Habe da dieses Produkt gefunden und würde gerne eure Meinung dazuhören, ob dieses Gerät etwas taugt.

http://www.ebay.de/itm/Funk-Echolot-...007#vi-content


----------



## NickAdams (25. Juni 2012)

*AW: adalkra FFW718/2 Funk von adalkra eure Meinung ist gefragt !*

Es erfüllt seinen Zweck als Tiefenmesser. Die Reichweite ist für den Uferangler ausreichend. Ich habe es seit über zwei Jahren in Gebrauch und bin zufrieden damit. Allerdings habe ich dem Plastikgewinde des Deckels nicht getraut und habe es zusätzlich mit Dichtband für Wasserhahngewinde umwickelt; ob es notwendig war, weiß ich nicht - es ist jedenfalls dicht.

So long,

Nick


----------



## Davie09 (25. Juni 2012)

*AW: adalkra FFW718/2 Funk von adalkra eure Meinung ist gefragt !*

Danke für die schnelle Info  

Kannst du mir auch sagen, ob das Gerät auch "Fische" anzeigt oder ist diese Funktion viel zu ungenau ?


----------



## Uwe-NF (13. August 2012)

*AW: adalkra FFW718/2 Funk von adalkra eure Meinung ist gefragt !*

Würde mich auch interessieren...

Gruß Uwe


----------



## wheeler61 (24. Januar 2013)

*AW: adalkra FFW718/2 Funk von adalkra eure Meinung ist gefragt !*

dieser Tread ist zwar schon etwas älter, ich habe mir auch in China das:
 FFW718/2 zum Preis inkl.
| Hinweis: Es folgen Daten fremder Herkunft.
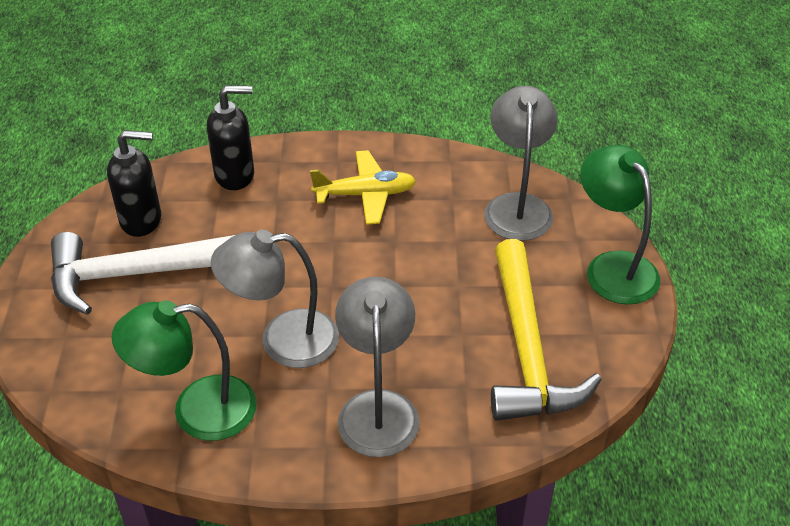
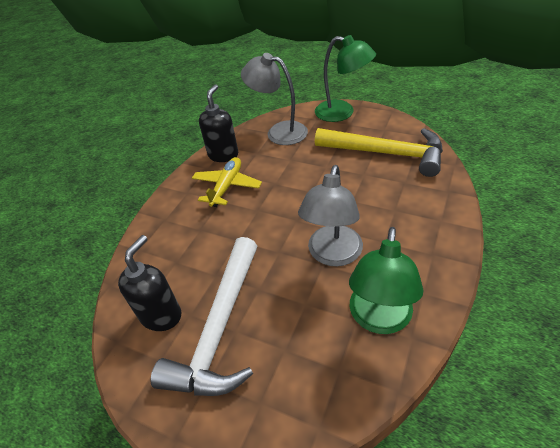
camera: 60 degrees left, 0 degrees up
(235, 175) = (158, 246): black soap dispenser -> black soap dispenser (223, 155)
(377, 408) = (408, 222): grey lamp -> none
(613, 267) = (342, 113): green lamp -> green lamp turned 150 degrees counterclockwise

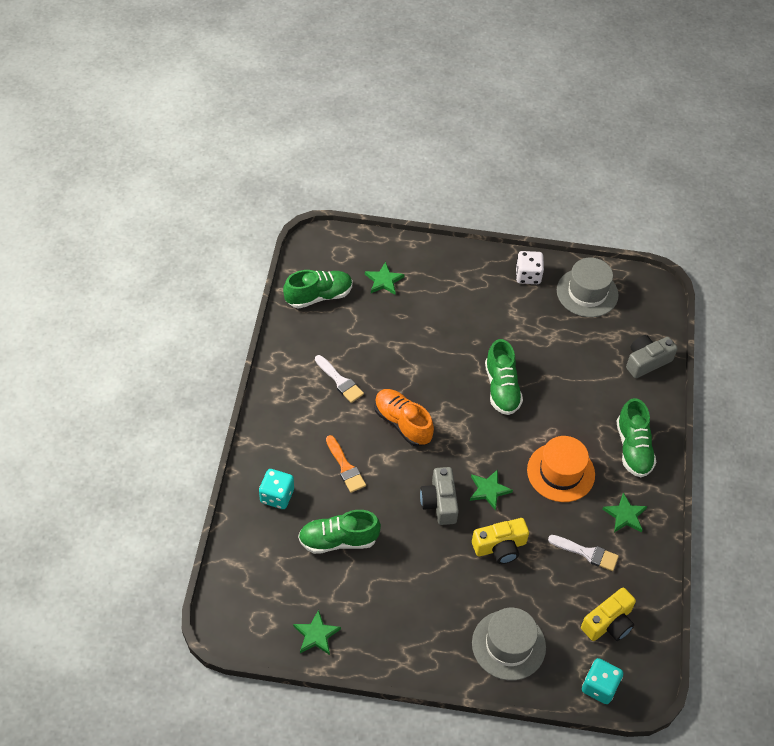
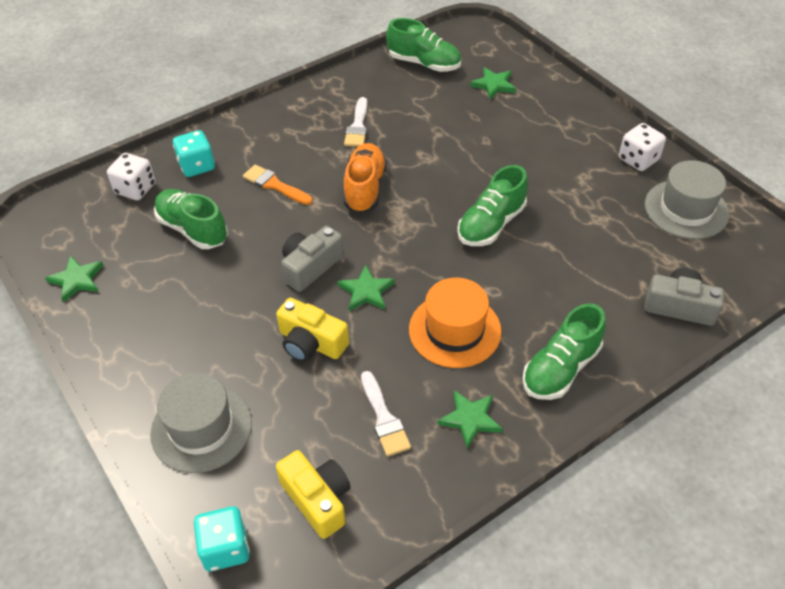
camera: 50 degrees right, 5 degrees down
(260, 546) = (135, 189): none -> white dice
(345, 467) = (274, 185): orange brush -> orange brush turned 105 degrees clockwise
(608, 623) = (317, 499): yellow camera -> yellow camera turned 135 degrees counterclockwise

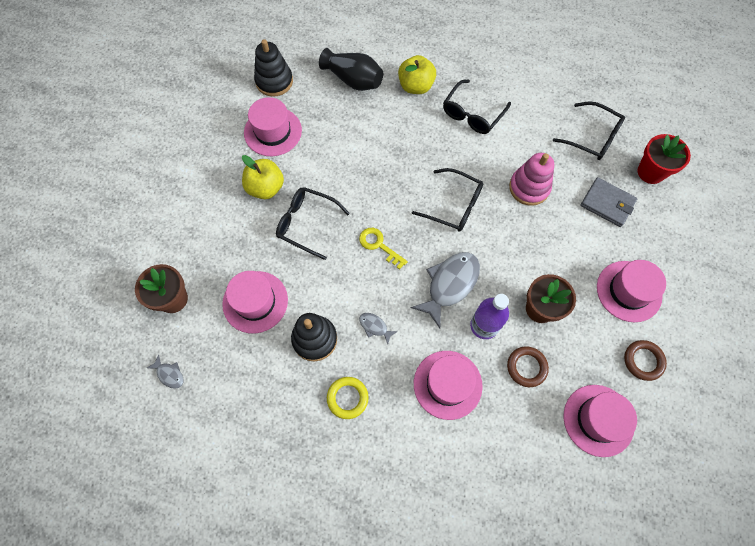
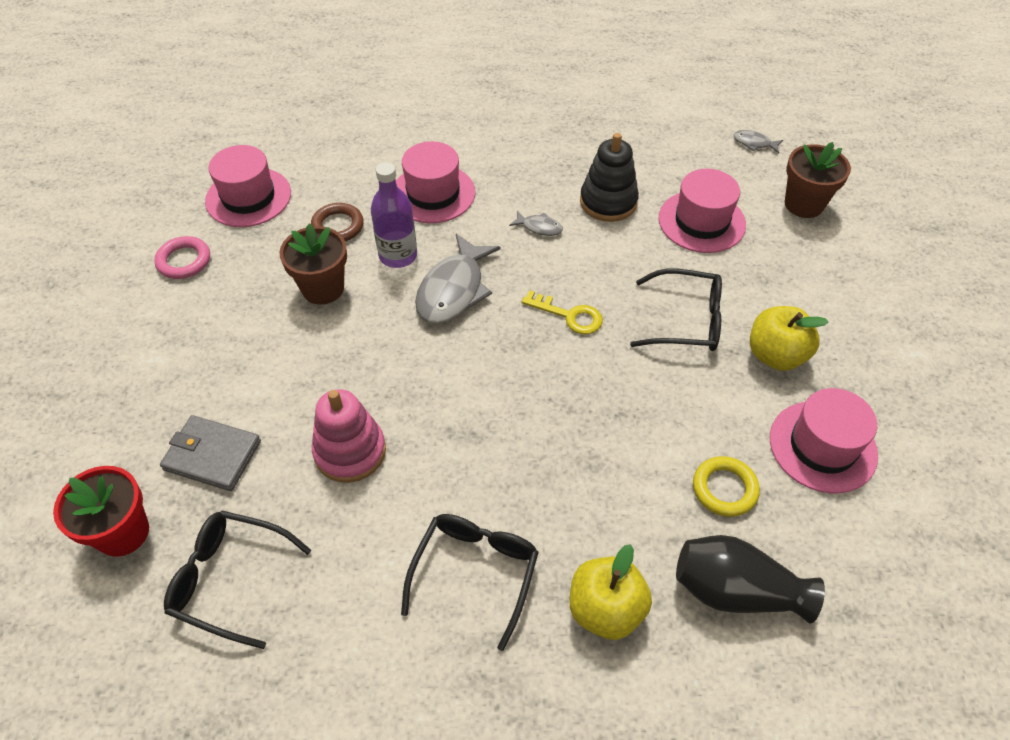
camera: 165 degrees right, 15 degrees down
(274, 81) = (885, 547): black stacking toy -> none
(347, 398) = (545, 162): yellow ring -> yellow ring (724, 489)
(454, 206) = (471, 394): black glasses -> none
(629, 291) = (192, 335): pink hat -> none
(643, 361) = (184, 261): brown ring -> pink ring

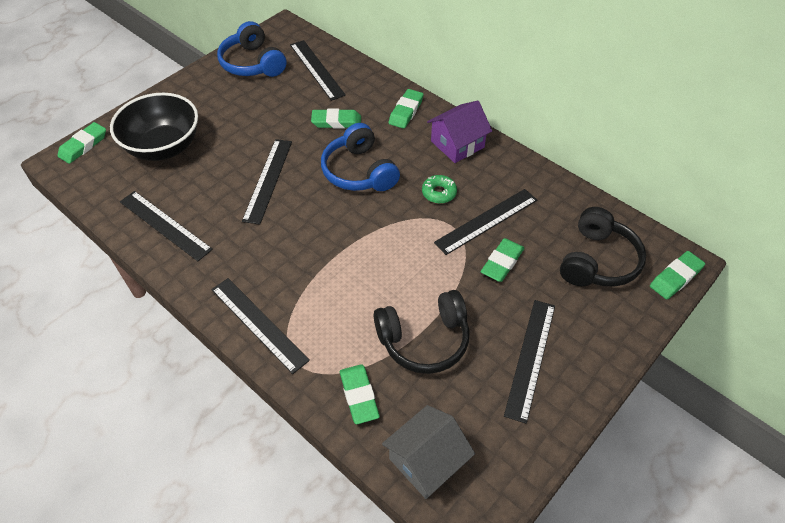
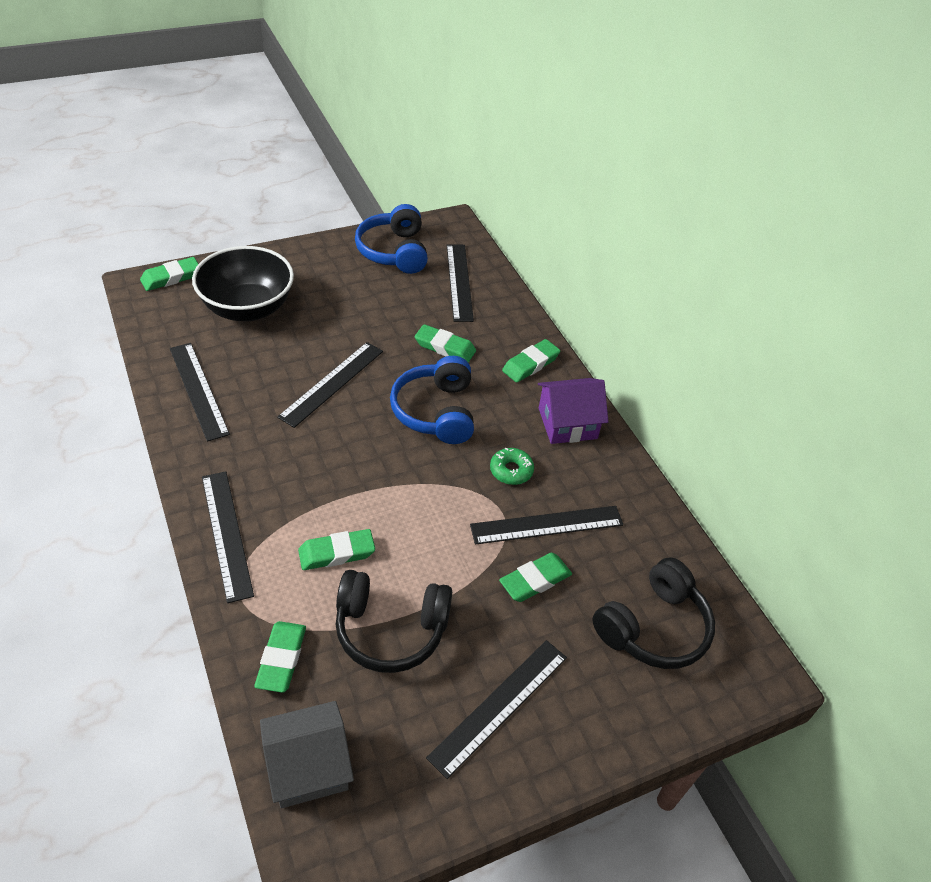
camera: 20 degrees right, 5 degrees down
(675, 277) = (742, 690): green eraser -> green eraser (336, 553)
Versand für 45€ bestellt

gestern angekommen, heute an der Jagst an einer 2m tiefen Stelle getestet.
Wasser ziemlich trübe, Bodenkontur sehr gut zu erkennen, auch größere Löcher im Grund, und es zeigt auch fische in den angegeben tiefen an, ob es sich haber tatsächlich um fische handelt kann ich so nicht sagen.
Ich werde es die nächsten Wochen sobald das fischen wieder losgeht mal an der Wörnitz testen.


----------



## Urban_Stepper (30. Januar 2013)

*AW: adalkra FFW718/2 Funk von adalkra eure Meinung ist gefragt !*

wie ist die reichweite? überlege auch zu kaufen.
menüsprache ist english oder?


----------



## wheeler61 (29. Juni 2013)

*AW: adalkra FFW718/2 Funk von adalkra eure Meinung ist gefragt !*



Urban_Stepper schrieb:


> wie ist die reichweite? überlege auch zu kaufen.
> menüsprache ist english oder?


 
Realistische Reichweite ca. 30 - 40 Meter, genug um vom Ufer die tiefen zu sehen, Menuesprache ist Deutsch oder Englisch umstellbar


----------



## boki801 (7. Juli 2013)

*AW: adalkra FFW718/2 Funk von adalkra eure Meinung ist gefragt !*

Hallo, 
wheeler61 wie macht sie das gerät am wasser?
Bin gerade am überlegen mir auch eins zu bestellen.
Gruss


----------



## Killerschnauze (22. Juli 2013)

*AW: adalkra FFW718/2 Funk von adalkra eure Meinung ist gefragt !*

Wer hat das Gerät noch, wie ist die Reichweite?
Wie lange dauert der Versand aus HongKong wirklich?

mfg
martin


----------



## volko (2. Januar 2014)

*AW: adalkra FFW718/2 Funk von adalkra eure Meinung ist gefragt !*

Hallo,
 ich habe mir das FFW direkt bei ADALKRA in Erding geholt. Ist zwar teurer als Direktimport, aber dort gibt´s gleich eine Einweisung mit dazu (und man hat einen Ansprechpartner). Das Ei wurde von mir in ein kleines, ferngesteuertes Boot gebastelt. Für einen Uferangler wie mich vollkommen ausreichend, um am Baggersee Tiefen und Kanten zu erkennen. Fischsymbol ist auch drauf, aber ob´s stimmt? Das Ding ist natürlich kein Profigerät!!!!!

 MfG


----------



## Snowy (4. Januar 2014)

*AW: adalkra FFW718/2 Funk von adalkra eure Meinung ist gefragt !*

Hallo, 

wo bitte kann man es in China bestellen ?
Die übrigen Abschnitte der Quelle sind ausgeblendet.